I often waked from my sleep, frightened or
uncomfortable. I was sometimes very hot
and stifled, and sometimes very cold: and I
had bad dreams; and now and then, on
winter nights, the sea would come roaring
and dashing almost to the very door: and
Dad would get up, or make my mother get up,
and see how high the water was coming, or
whether the tide had turned: and it frightened
me to feel the wind rush in when she opened
the door, or to see the foam dancing about in
the dim light of the lantern, almost on the
very threshold: but no fright had ever been
like that of the night when Dad was carried
away. There were growling voices outside;
and one loud, and clear, and commanding;
and my Dad swore more terribly than I
had ever heard him before, though I believe
he swore about something or other every
day. My mother's crying was the worst.
She cried aloud, so that it took my breath
away. I do not think I cried at all; nor did
Jos. He had been asleep beside me, under
the folds of the hot, heavy old sail that was
our bed. He was now sitting up in his
ragged little blue shirt, with his eyes all bright,
when nobody stood between him and the
lantern, and his face all white and fixed. The
pressgang did not stay very long; and when
they were gone, my mother threw herself
down on her face on her bed, and cried and
moaned, without ever thinking of shutting
the door; so that the wind blew in, and the
door swung about; and then baby began to
cry sharply. Jos and I wondered whether
we dared get up and shut the door. At last,
we slipped out from under the sail, and
ran and did it together. Then we took up
baby, and rocked him to sleep; and I suppose
after that we went to sleep again ourselves;
for I remember nothing more about that

I am ashamed now to think (and yet I do
not see how we could help it) how pleasant
the next morning was, and many more
mornings. Jos and I played about, without being
afraid of anything. Nobody gave us knocks
on the head: nobody made faces and roared
like Bony; nobody swore at us. It is true,
we had not now the fearful pleasure of helping
to push off the boat, that Dad might go to
sea, and not come back the whole day.

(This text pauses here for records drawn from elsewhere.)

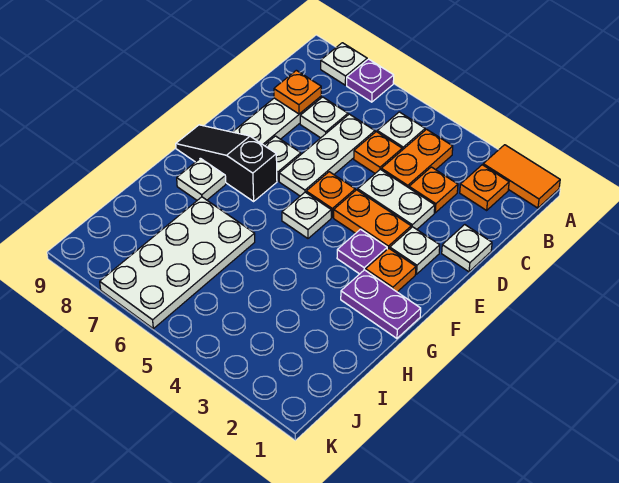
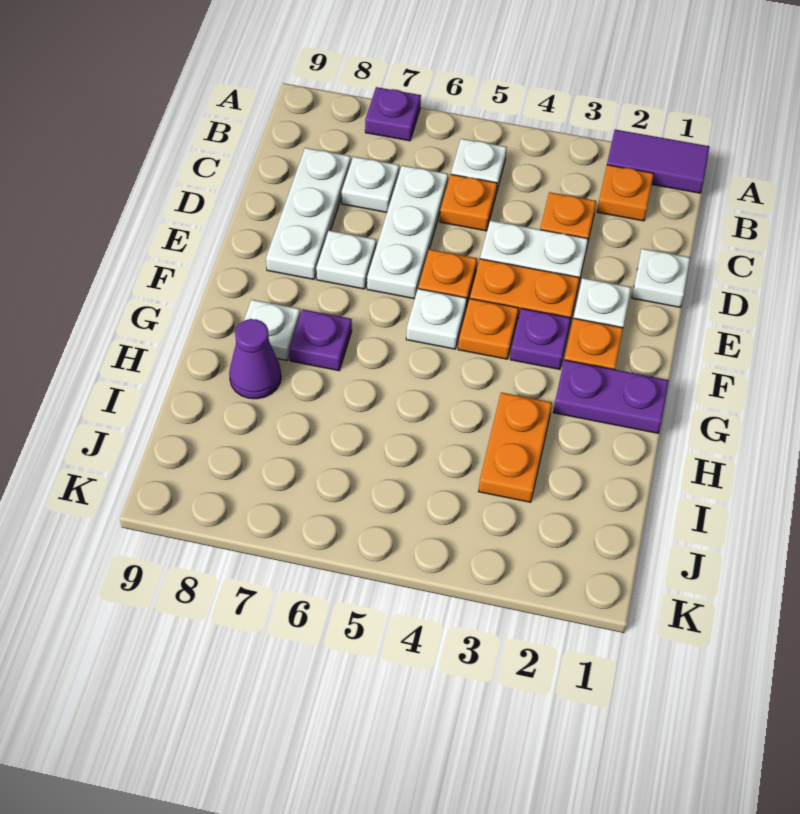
orange tile A1:A2 level 1 -> purple tile A1:A2 level 1
white plate A8 level 1 -> none
orange plate B4:C4 level 1 -> orange plate H3:I3 level 1
orange plate C8 level 2 -> orange plate F4 level 1
black slope F7:F9 level 1 top 7 -> none
none -> purple plate G7 level 1
white plate H6:K7 level 1 -> none
none -> purple cone H8 level 1

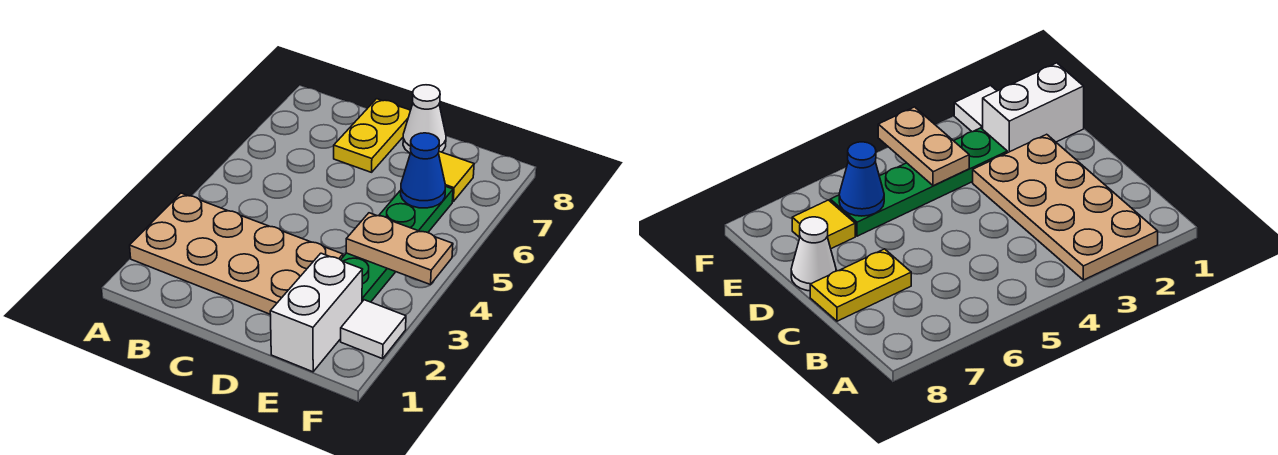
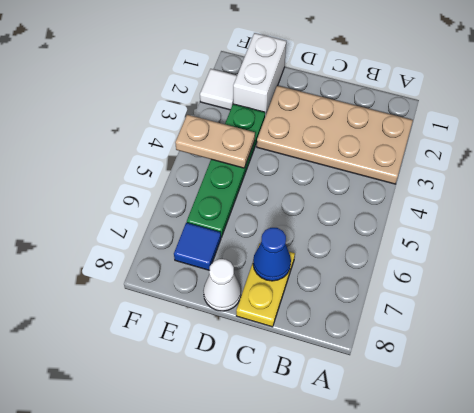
blue cone E6 level 2 -> blue cone C7 level 2
yellow tile E7 level 1 -> blue tile E7 level 1

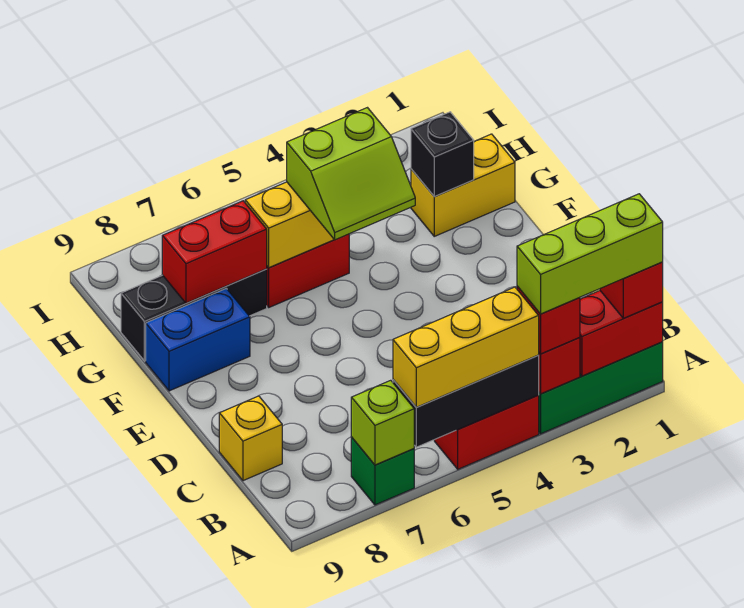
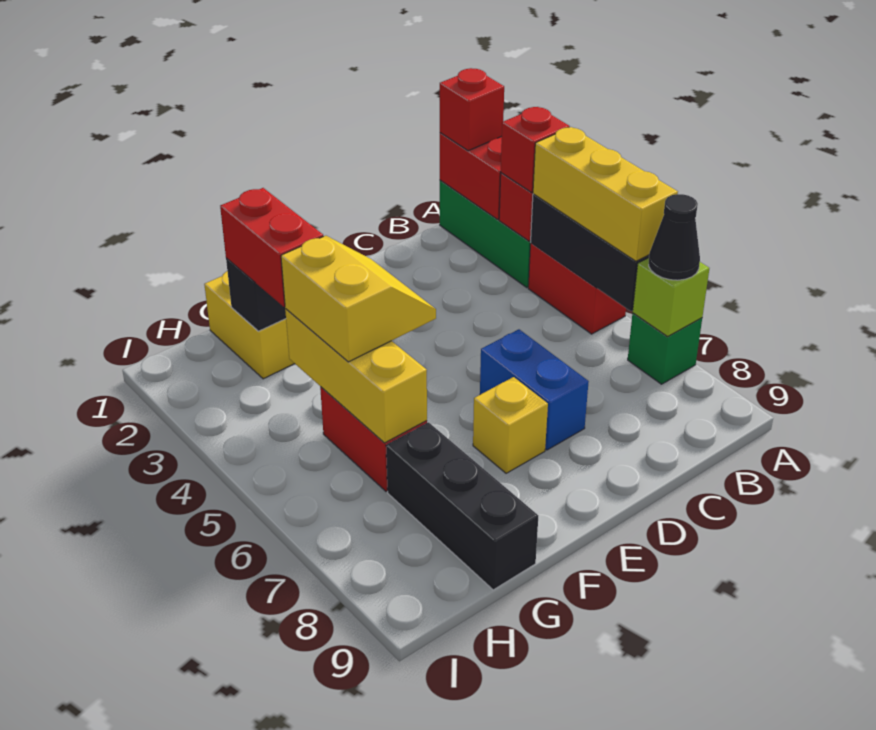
lime brick A1:A3 level 4 -> none
none -> black cone A7 level 3
yellow brick C9 level 1 -> yellow brick E7 level 1
lime slope F4:G5 level 3 top G -> yellow slope F4:G5 level 3 top G
blue brick F8:F9 level 1 -> blue brick D6:D7 level 1
red brick G7:G8 level 2 -> red brick G2:G3 level 3

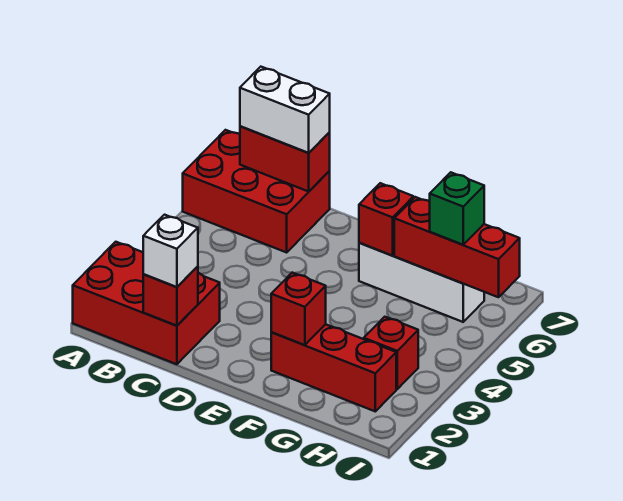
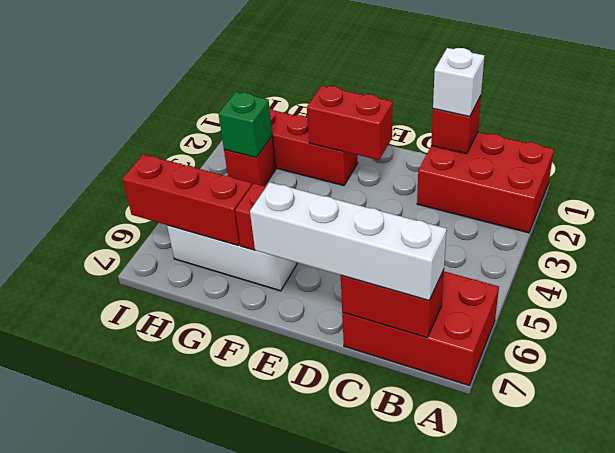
white brick B7:C7 level 3 -> white brick B7:E7 level 3
red brick F2 level 2 -> red brick E2:F2 level 2
green brick H6 level 3 -> green brick H3 level 2

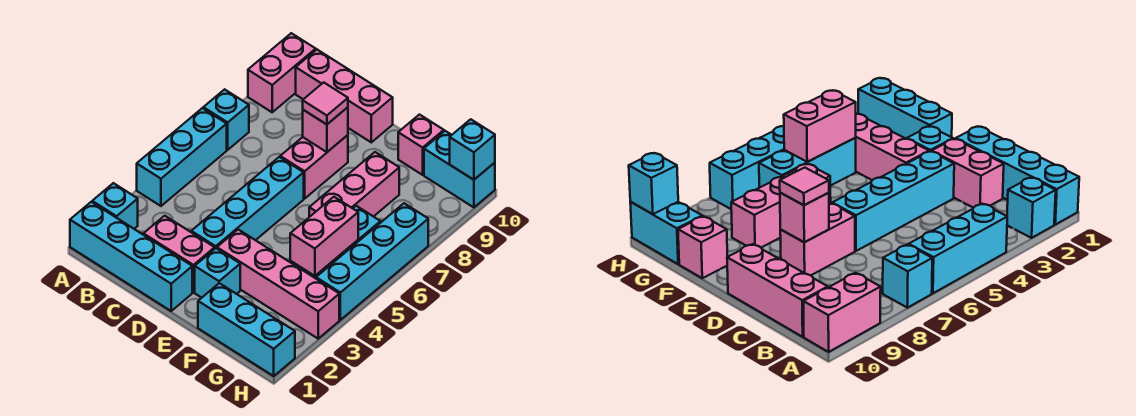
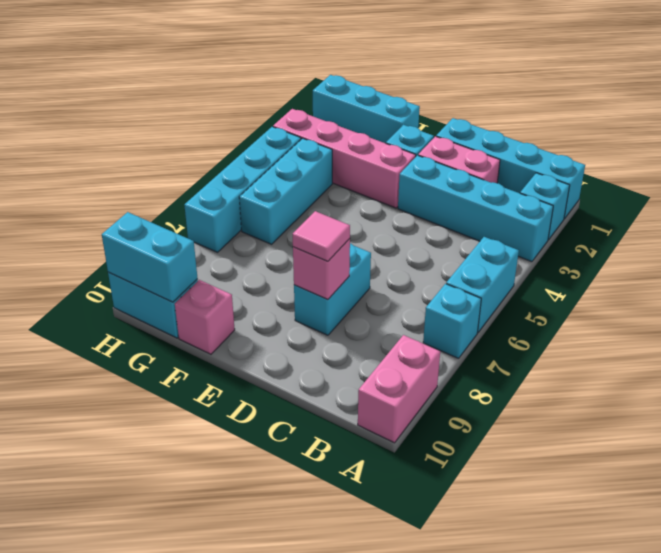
cyan brick A4:A6 level 1 -> cyan brick A5:A6 level 1
pink brick B10:D10 level 1 -> none
cyan brick D3:D6 level 1 -> cyan brick A3:D3 level 1
pink brick D7:D8 level 1 -> cyan brick D7:D8 level 1
pink brick F6:F8 level 1 -> none
pink brick G4:G5 level 2 -> none
cyan brick H10 level 2 -> cyan brick G10:H10 level 2

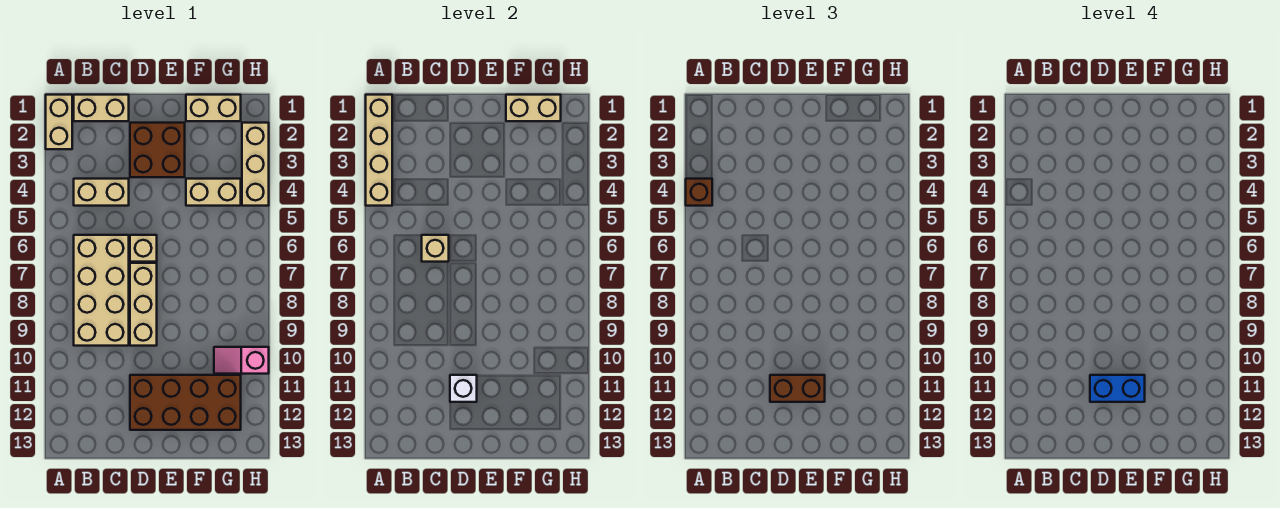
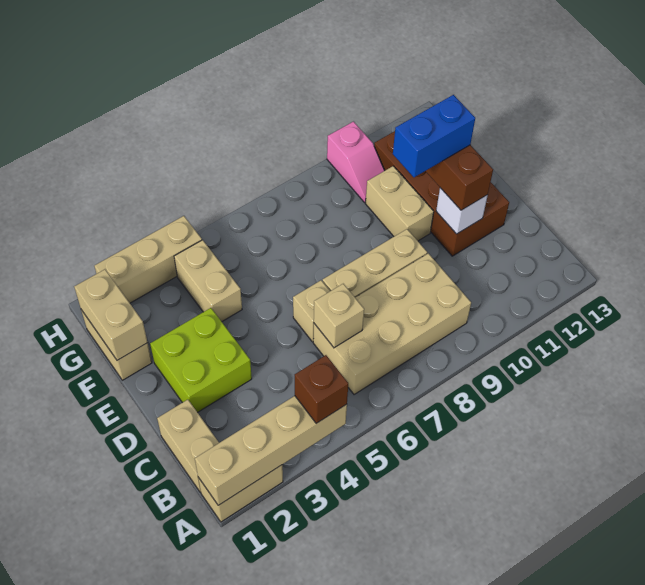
tan brick B4:C4 level 1 -> tan brick E10:F10 level 1
brown brick D2:E3 level 1 -> lime brick D2:E3 level 1
blue brick D11:E11 level 4 -> blue brick E10:E11 level 4

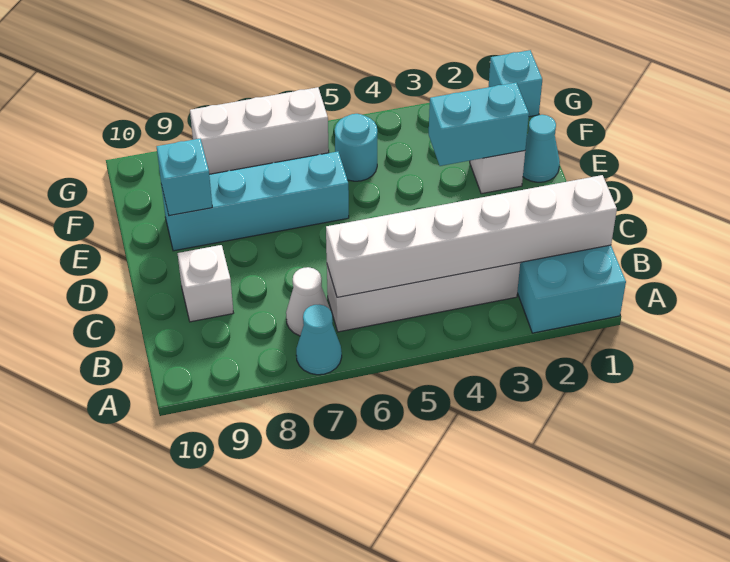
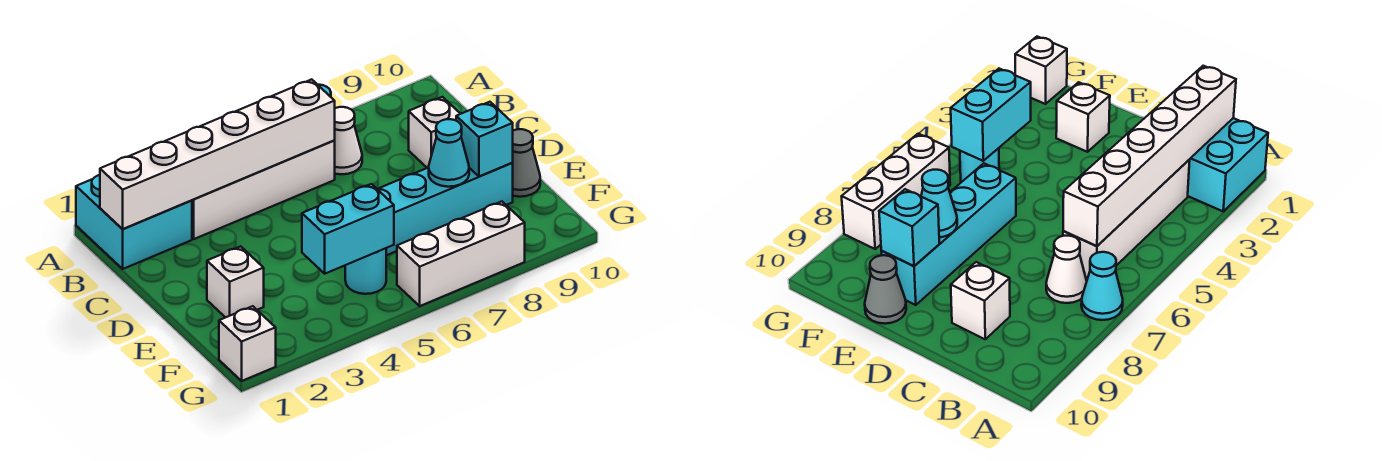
cyan cone E1 level 1 -> cyan cone E8 level 2
cyan brick E2:E3 level 2 -> cyan brick F4:F5 level 2
none -> grey cone E10 level 1
cyan brick G1 level 1 -> white brick G1 level 1

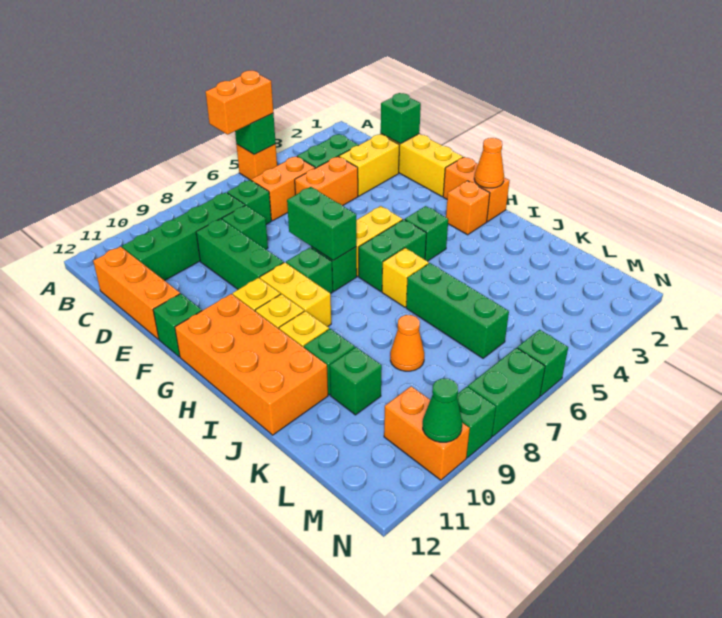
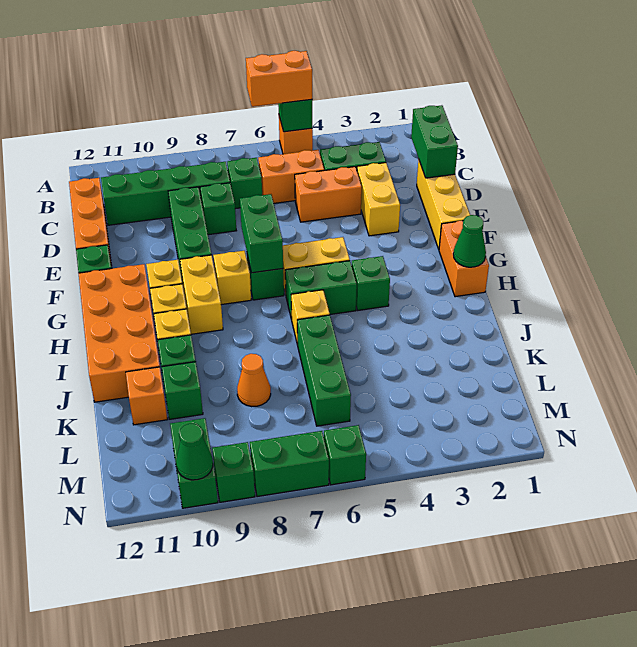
green brick D1 level 2 -> green brick C1:D1 level 2
yellow brick D2:D3 level 1 -> yellow brick D3:E3 level 1
green brick G8 level 1 -> yellow brick G8 level 1
orange cone H1 level 2 -> green cone H1 level 2
orange brick H2 level 1 -> orange brick K11 level 1
orange brick M10:N10 level 1 -> green brick M10:N10 level 1

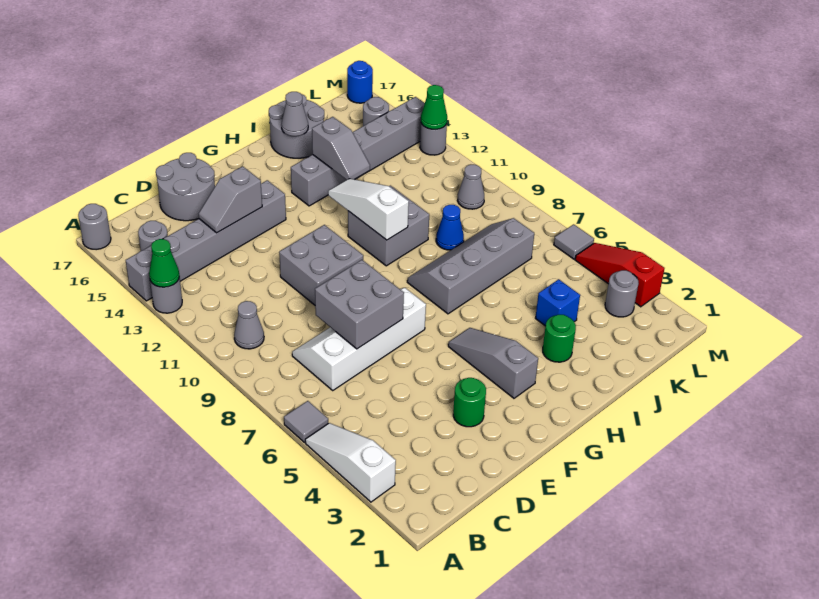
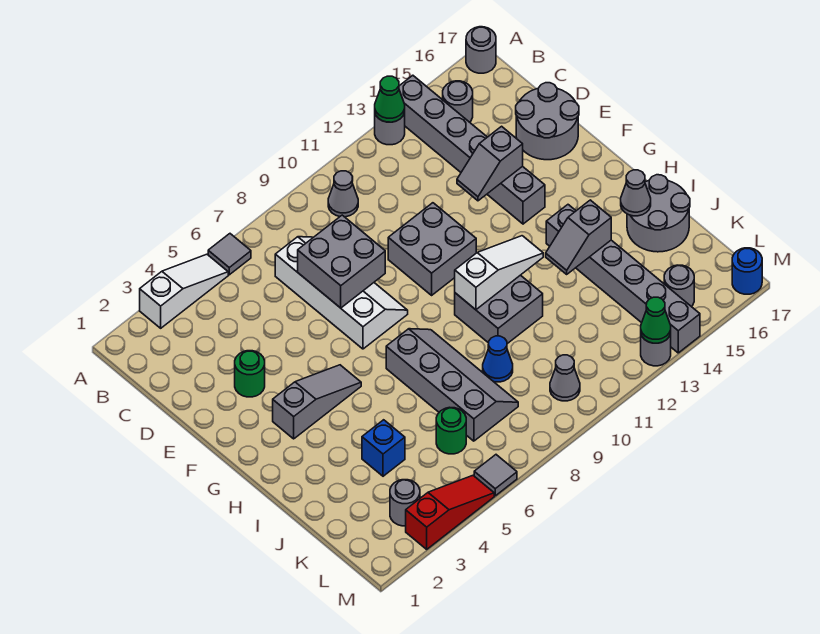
grey slope D14:E14 level 2 top E -> grey slope E13:E14 level 2 top 14
green round brick I3 level 1 -> green round brick K6 level 1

It
was a fearful pleasure, because, when my
mother sent us to help to push the boat off, it
was a chance whether Dad did not kick us out of
his way; but he sometimes was kind, and put
his great hand over mine, to make believe
that I did the pushing; and then, he always
went away, further and further out to sea;
and it would be many hours before he came
back again. Now, it could no longer be so.
Our boat lay upside down on the sand.